David O’Neill is the CEO of APImetrics. APImetrics is a monitoring company, and we monitor APIs for various companies. This article by David discusses how APImetrics has helped look for potential challenges with API deployments.
We at APImetrics, sample data, normalize, and analyze the data to look for potential problems.
We score the policy of APIs. We have invented our own scoring system, and we call it C cask. It gives us a way of categorizing APIs against each other.
Office 365, Microsoft Teams, Google workspaces, DocuSign, and Box, is a bucket of about 20 different APIs, and their average score is about 8. and that’s incredibly consistent. The design of the score is for consistency. We don’t expect it to move around much. We’re not grading on a curve. We are just measuring the overall quality.
We will talk about some of the lessons we’ve learned from working with regulated APIs and some of our other challenges.
Lesson 1: Quicksand
Sandboxes turned into the bane of our lives. It was a regulatory requirement of British Open banking that each bank provided a sandbox. They were forced to provide the sandboxes, two years before they had their open banking system set up. Consequently, the sandboxes did not work, they did not represent anything related to the open banking architectures they went with. They didn’t use the same security. They sometimes didn’t even use the same types of APIs. And they didn’t use the same syntaxes. So many organizations found that they could be up on the Sandbox and think, great, I got the Sandbox working, try and roll out their open banking, implementation, and none of it would work. They had to go back to the basics. But sandboxes are inherently useful. You should pay more attention to how well they work, and they should be part of all the other DevOps people do.
They are important to the ecosystem’s health and shouldn’t be just there as an afterthought that you bought from a company that has nothing to do with your architecture. Use a stubbed-off version of your production environment; don’t build something completely separate.
Lesson 2: Document what you do, not what you think you do
For some documentation, we could download the spec and read the docs; it was just standard. For some, we had to ask queries, which took a bit more time to understand as the documentation had a few problems. But, in some cases, they were not responsive to support queries. They themselves did not seem to know what was wrong with their API stacks. One of the problems here can be the tooling involved. Test what you do in a production environment with somebody who doesn’t know it inside out, and you will learn some horrible things.
Lesson 3: Nothing beats end-to-end testing
People tend to test with tools that work inside their stack. The experience of using APIs is now an end-to-end distributed experience. The third parties you work with do not live in your data centers or your stack; they live in the cloud. The clouds don’t all work the same. They don’t work with your architectures the same. If you are on a private cloud yourself, your rules may work great with some data centers but not particularly well with others. We’ve seen differences between calls made from Google and Amazon, as much as two seconds per transaction. We’ve seen differences of over a second between different Amazon data centers in the same geographical region because they’re working with different standards. It is something to be aware of when setting things up. Nothing beats measuring from where your partners are.

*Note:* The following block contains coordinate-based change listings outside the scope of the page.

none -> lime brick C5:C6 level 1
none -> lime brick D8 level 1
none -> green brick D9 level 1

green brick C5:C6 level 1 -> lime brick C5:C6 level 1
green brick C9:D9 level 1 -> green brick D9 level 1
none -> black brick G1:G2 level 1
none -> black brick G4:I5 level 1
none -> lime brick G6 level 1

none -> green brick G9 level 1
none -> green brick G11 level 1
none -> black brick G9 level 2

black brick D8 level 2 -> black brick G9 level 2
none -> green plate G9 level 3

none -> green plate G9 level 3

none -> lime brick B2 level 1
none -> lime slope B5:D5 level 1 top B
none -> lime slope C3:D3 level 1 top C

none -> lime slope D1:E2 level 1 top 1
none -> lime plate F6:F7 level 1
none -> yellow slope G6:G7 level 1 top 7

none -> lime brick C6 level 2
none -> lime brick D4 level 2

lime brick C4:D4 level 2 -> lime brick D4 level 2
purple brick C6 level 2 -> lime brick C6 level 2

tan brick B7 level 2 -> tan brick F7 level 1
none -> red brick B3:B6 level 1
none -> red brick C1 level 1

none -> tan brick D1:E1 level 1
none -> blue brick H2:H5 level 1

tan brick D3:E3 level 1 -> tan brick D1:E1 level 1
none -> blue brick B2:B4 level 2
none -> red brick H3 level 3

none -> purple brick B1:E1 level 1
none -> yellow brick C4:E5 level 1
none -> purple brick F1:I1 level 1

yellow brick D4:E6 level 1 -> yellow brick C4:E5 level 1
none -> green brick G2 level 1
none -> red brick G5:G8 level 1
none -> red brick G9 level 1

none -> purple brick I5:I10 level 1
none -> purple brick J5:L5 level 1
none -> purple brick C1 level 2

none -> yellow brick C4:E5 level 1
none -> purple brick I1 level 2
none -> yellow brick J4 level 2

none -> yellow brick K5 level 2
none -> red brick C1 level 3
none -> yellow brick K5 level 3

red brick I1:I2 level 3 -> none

Lesson 4: Everybody and everything lies, especially HTTP codes
Everybody lies. DevOps teams lie to each other to make things better for themselves. They like to say management tools lie to you to make you feel better about yourself. They lie about HTTP codes. Everything needs to be looked at in far more depth than it is. And one of the lessons we’ve learned is you can’t just rely on a 400 code being someone else’s problem.
An anecdote from our experience with a customer; their consent server broke. They had a massive outage. It didn’t last very long there. But because of the way the consent server broke, they lost the consents for the API for the production accounts. Because that manifests itself as a 400 error. That was not escalated through their internal triage processes because that’s 400. Because everybody was pushing it around to different groups without realizing we couldn’t monitor our systems. If you just rely on gateway logs and look at what the codes are telling you, you’ll often get a false sense of security around what’s going on with your stack. And these problems rarely go away. They tend to build and escalate over time until the root cause manifests itself, and you’ll have something much more serious to fix.
Lesson 5: Monitoring
Let us consider an API in production. It wasn’t very fast to start with, about one second per transaction. That’s about 12 seconds per transaction. Over the course of three months, it got slower and slower. There was a lack of monitoring.
Other variations we’ve had on this are you set your threshold for alerting very high. Your API is usually very fast. Your API can be functionally down for several hours a day, and it will never trigger an alarm. Because you’ve set the threshold at two seconds, the API normally responds in 200 milliseconds. So it takes a lot of latency and timeouts before you get told.
To conclude, large companies have more financial bandwidth to address these issues. Neobanks are more adaptable. Traditional banks with a legacy find it the most challenging to adapt to Open Banking.